Looks of relief spread among the others.

But Coral stepped to his side, noting his tension.

“Cassandra’s already here,” he said. “Off to the east.”

Coral shrugged. “That’s good. When the sandstorm hits, she’ll be pinned down. It might buy us another day or two out here. Especially if that coastal high-pressure system crashes on top of us. The predicted megastorm.”

Painter nodded, taking a deep breath. Coral was right. They could still pull this off. “Thanks,” he mumbled to her.

“Anytime, Commander.”

They quickly divided the gear. The largest crate held the ground-penetrating radar unit. Painter and Omaha hauled it between them. It was monstrously heavy, but if they were to search the ruins for buried treasure, they might need such a tool.

So they set off, winding around a vast dune that crested two football fields in height, then slogged up and over smaller ones. The sun continued its climb, heating the sand and the air. Soon their pace became a crawl as they were drained of adrenaline, bone-tired and exhausted.

But at last, they climbed a low dune and discovered a cluster of modern cinder-block buildings, wooden structures, and a small mosque in the valley beyond. The village of Shisur.

Down in the valley, the endless red of the Rub‘ al-Khali was interrupted by green. Acacia bushes grew alongside the buildings, stretches of yellow-flowering tribulus spread across the sand, along with thickets of palmetto. Larger mimosalike trees trailed flowering fronds to the ground, creating shaded arbors. And the ubiquitous date palms climbed high.

After the desert trek, where the only vegetation had been a few straggly salt bushes and wan patches of tasseled sedge, the oasis of Shisur was Eden.

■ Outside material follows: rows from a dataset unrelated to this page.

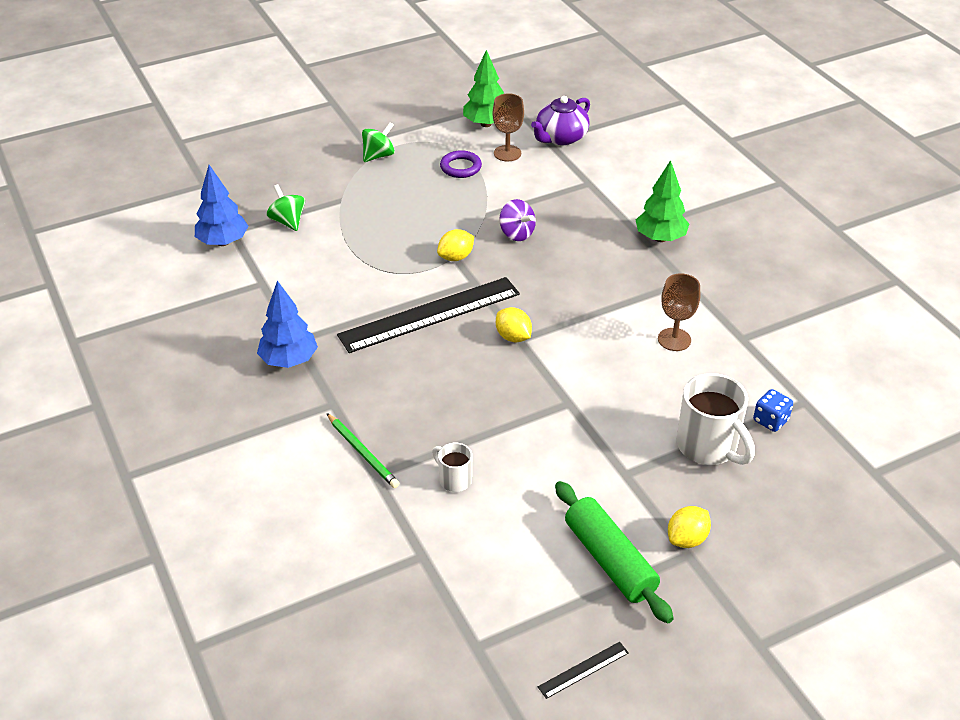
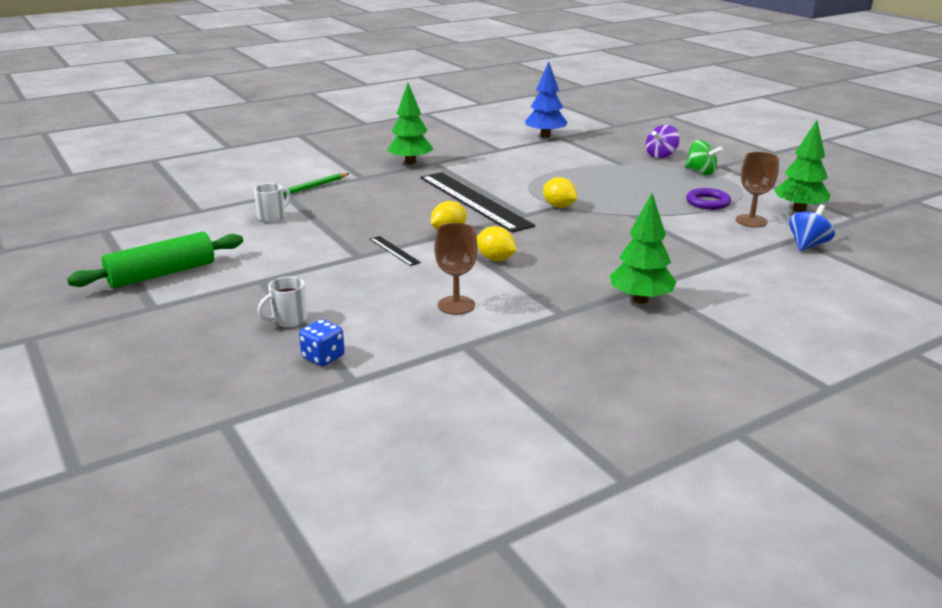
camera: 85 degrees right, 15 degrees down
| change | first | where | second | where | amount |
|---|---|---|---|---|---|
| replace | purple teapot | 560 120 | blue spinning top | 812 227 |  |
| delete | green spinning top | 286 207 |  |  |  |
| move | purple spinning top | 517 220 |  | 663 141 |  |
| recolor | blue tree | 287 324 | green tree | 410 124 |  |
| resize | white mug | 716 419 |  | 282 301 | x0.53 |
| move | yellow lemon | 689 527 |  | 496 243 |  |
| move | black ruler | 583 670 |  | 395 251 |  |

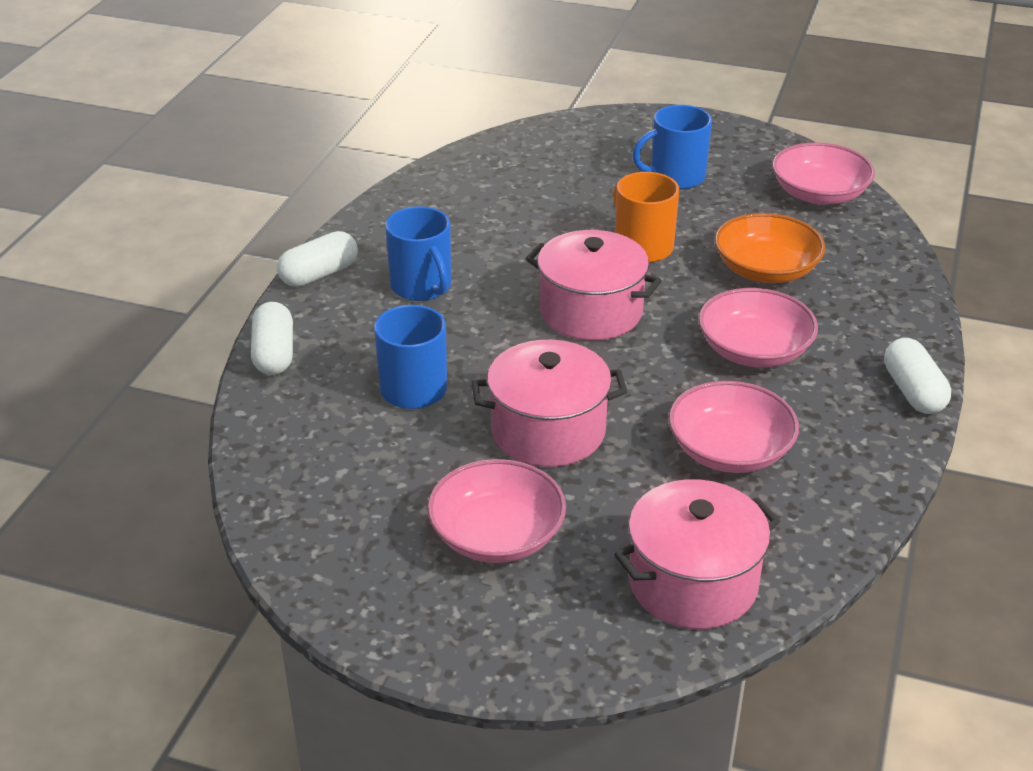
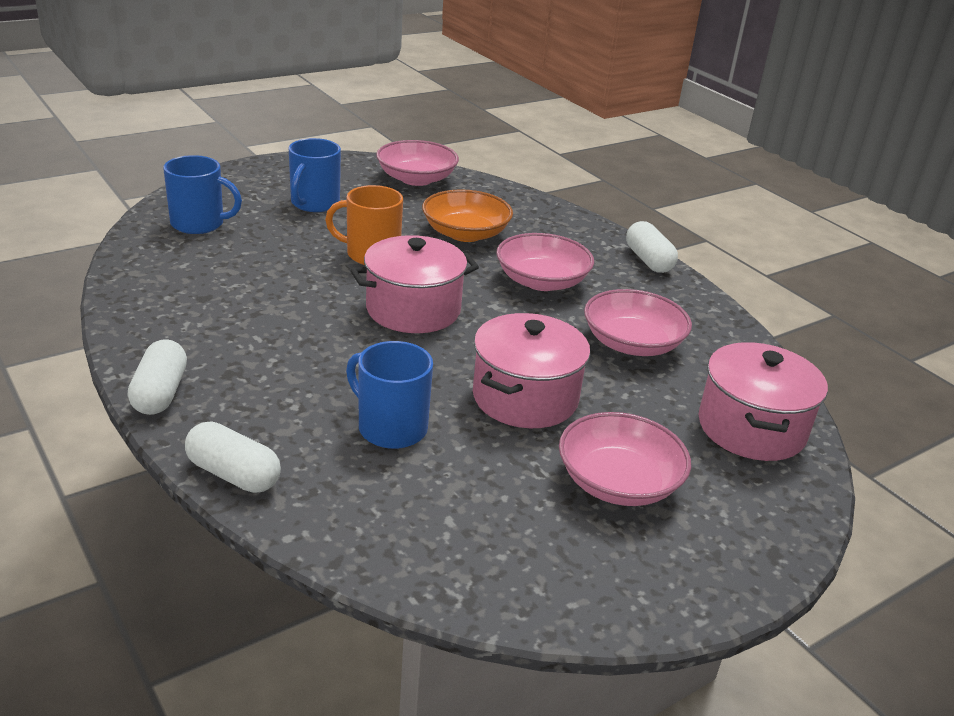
camera: 55 degrees left, 5 degrees down
| change | first | where | second | where | amount |
|---|---|---|---|---|---|
| move | blue mug | 418 253 |  | 202 194 |  |
| rotate | white capsule | 917 376 |  | 652 247 | 45 degrees clockwise |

In the village, nothing moved. It appeared deserted. The winds had kicked up again as the forward edge of the storm pushed toward them. Bits of refuse spun in dust devils. Cloth curtains flapped out open windows.

“No one’s here,” Clay noted.

Omaha stepped forward, scanning the tiny township. “Evacuated. Then again, the place is pretty much abandoned during the off-season. Shisur is mostly a waystation for the wandering Bait Musan tribe of Bedouin. They come and go all the time. With the discovery of the ruins just outside the town and the beginning of tourism here, it has grown into a somewhat more permanent village. But even that’s pretty seasonal.”

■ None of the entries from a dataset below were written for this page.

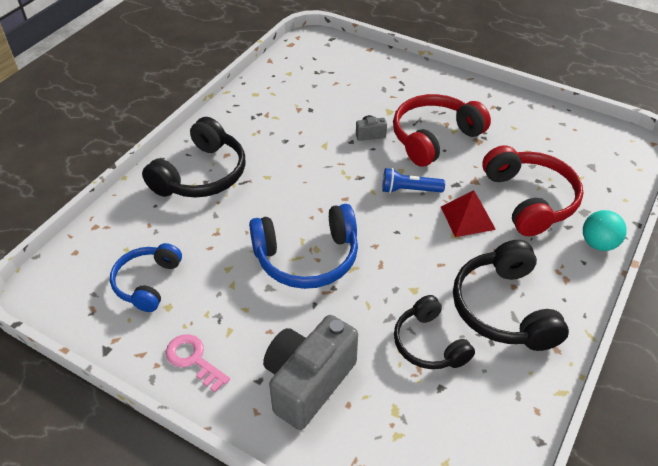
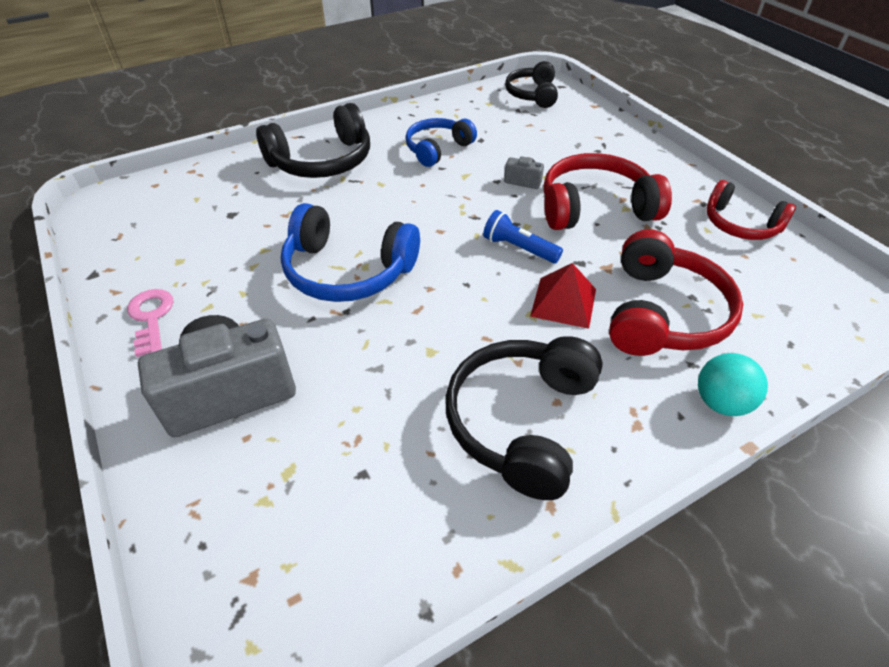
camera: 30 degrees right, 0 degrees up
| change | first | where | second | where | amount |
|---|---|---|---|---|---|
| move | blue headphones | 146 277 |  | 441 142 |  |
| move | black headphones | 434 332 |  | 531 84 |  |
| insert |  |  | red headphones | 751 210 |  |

“So where exactly are the ruins?” Painter asked.

Omaha pointed off to the north. A small tower of crumbling rock poked above the flat sands.

Painter had thought it a natural outcropping of limestone, one of the many flat-topped mesas that dotted the desert. Only now he noted the stacked stones that composed the structure. It look like some watchtower.

“The Citadel of Ubar,” Omaha said. “Its highest point. More of the ruins are hidden below, out of sight.” He set off toward the empty township.

The others began the final push to shelter, leaning against the stubborn wind, faces turned from the gusts of sand.

Painter remained a moment longer. They’d made it to Ubar at last. But what would they find? He stared at the danger looming to the north. The sandstorm filled the horizon, erasing the rest of the world. Even as he stared, Painter watched more of the desert being eaten away.